Jeff Gedney gedney1 at iconn.net
Wed Apr 13 07:32:13 PDT 2005


I can't get past the simple economics of it. 

Any household that is well off enough to afford a lot of expensive imported spices is certainly going to be able to afford a trip to the butcher's or the Poulterers for something fresh.

Spices like any other semi precious commodity would be usied intentionally and to achieve a desired effect.
The same applies to salt, for that matter, which had to be imported to most areas of Europe. England, for example, had almost nil salt production due to water quality and climate.

Pickling/curing meat is an intentional and often well planned process. 

I can't see why someone would wait until the meat had begun to spoil to start wither of these processes. If the meat continued to spoil while it was in the ad initio stage of salting/pickling, then the salt/spices or whatever would be wasted. 
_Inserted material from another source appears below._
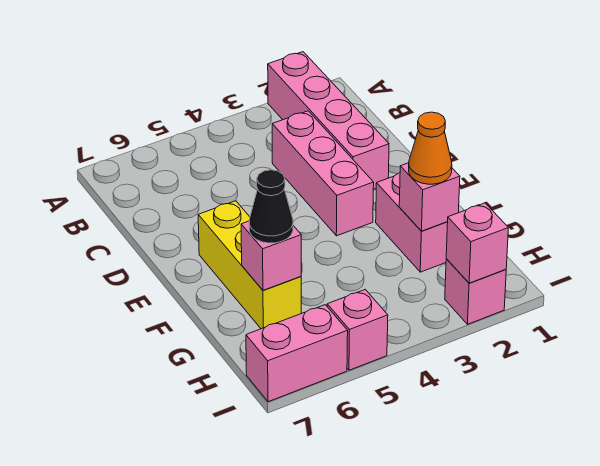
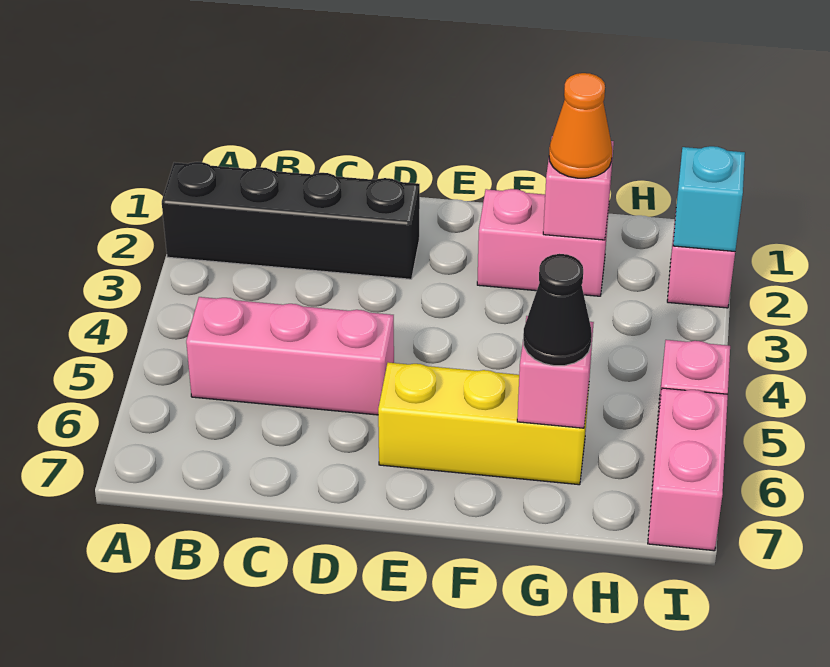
pink brick A2:D2 level 1 -> black brick A2:D2 level 1
pink brick C3:E3 level 1 -> pink brick B5:D5 level 1
pink brick I2 level 2 -> cyan brick I2 level 2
Seems to me tossing a double handful of cinnamon and cloves into a pot on the off chance it would make the effects of Putrescine and Cadaverine less noticeable is potentially wasteful, the spices so used would be unrecoverable. If the 'experiment' failed the household would be out some valuable spices with out any benefit from them.

If you were poor you were frugal with your expenditures. You smoke and salt and preserve your meats as soon as you butcher them.  That is how it was done in communities without refrigeration in the US and all over Europe in the 17th, 18th, 19th, and even 20th centuries (read the Foxfire books). 
I find it hard to believe that frugal folk in the middle ages would not have been similarly frugal (and forethinking) about their precious supply of meats, salts and spices.

So the whole notion fails a basic economic test for me.
 
If you were rich enough to afford the spices to throw away, you were rich enough to have a regular supply of fresh meat. 
If you weren't, you would have been trained from birth to be careful with your assets and naturally put up the meat for the winter in the fall slaughtering time. 
If you were careful to PREVENT spoilage, you would not have to COPE WITH spoilage. 

A well run house was a frugally run house, and the assets of the house would be jealously husbanded. That includes both Meat AND spices.

Capt Elias
-Renaissance Geek of the Cyber Seas

- Help! I am being pecked to death by the Ducks of Dilletanteism! 
There are SO damn many more things I want to try in the SCA than I can possibly have time for. It's killing me!!!

-------------------------------------------------------------
If you want to build a ship, don't drum up the men to gather 
wood, divide the work, and give orders.  Instead, teach them
to yearn for the vast and endless sea.